While I was in Bellingen recently, I was visiting some friends of mine who, when they relocated from the UK to Australia, decided to travel by bicycle. Yes, that’s right, by bicycle. Their  12,000 km journey was immortalised in the online video series “Bike to Oz“, as both of them are film makers who wanted to highlight the issue of climate change and the damage done by aeroplanes. However, when they settled in Bellingen, what was needed was not films, but food, so they started a wholefood store, (now online) known as Kombu.

Kombu recently packed up a box of dried wholefood to donate to the crew of the Sea Shepherd Conservation Organisation, which I realised I knew very little about. Then, last Sunday, on an outing to Williamstown, we came across a pirate ship…

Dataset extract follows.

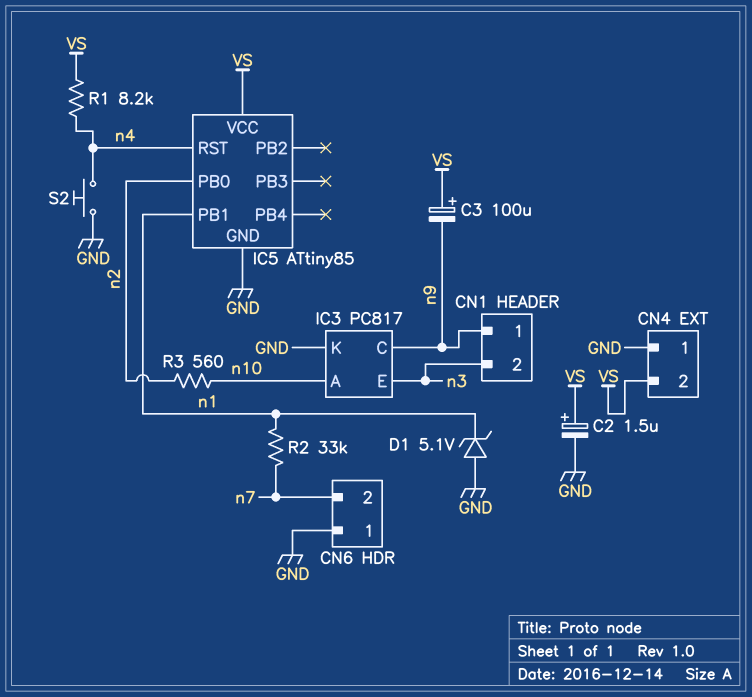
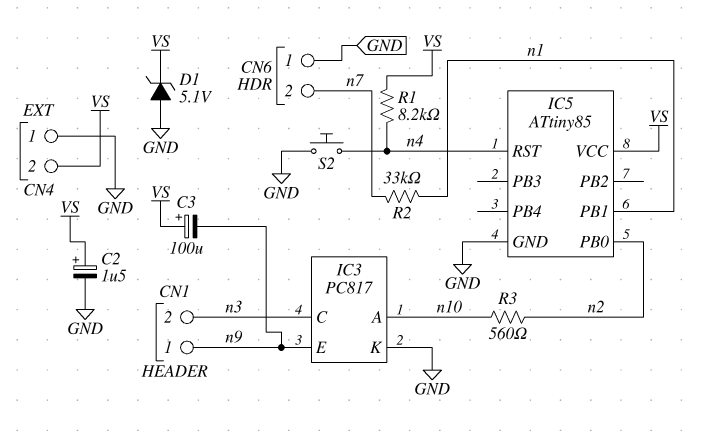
D1: zener 5.1V (A GND, K n1) -> zener 5.1V (A GND, K VS)
IC3 pin C: n9 -> n3
IC3 pin E: n3 -> n9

We arrived in time for a tour of the SSS Steve Irwin (sorry, but we had to be educated as to the significance of the choice of name). This is one of the ships used on Sea Shepherd campaigns to save whales in the Antarctic from Japanese “poachers”. The Japanese say they need the whales for scientific experiments, but the evidence suggests that they are actually breaking the international ban on harvesting whales for food.  Most moving was a film shown to us in the mess room, which showed the Sea Shepherd ship rammed from both sides by Japanese whaling vessels. Scary stuff.

Our guide showed us the helicopter hangar donated by The Red Hot Chili Peppers; the ship donated by Sam Simon (Simpsons co-creator); the gift sent by the Dalai Lama. It’s clear these guys have some pretty high profile support!

We were lucky enough to sight some whales while in Byron Bay on our Big Trip and it’s clear that it’s these very whales, journeying to and from Antarctica, which are at risk. In 2010, Australia instigated proceedings against Japan for “alleged breach of international regulations against whaling”. The case was heard in the International Court of Justice in the Hague in June/July 2013. We await the court’s decision with keen interest.

UPDATE! The International Court of Justice has UPHELD Australia’s bid to ban whaling in the Southern Ocean. Japan was found to be operating whaling for “logistical and political purposes”, rather than scientific and their special licence was ordered to be revoked and not re-issued. Japan have agreed to abide by the ruling and Sea Shepherd Australia Managing Director Jeff Hanson said the court decision vindicated Sea Shepherd for not only upholding Australian federal laws but also international laws in defending the Southern Ocean Whale Sanctuary ”for the whales and for future generations”.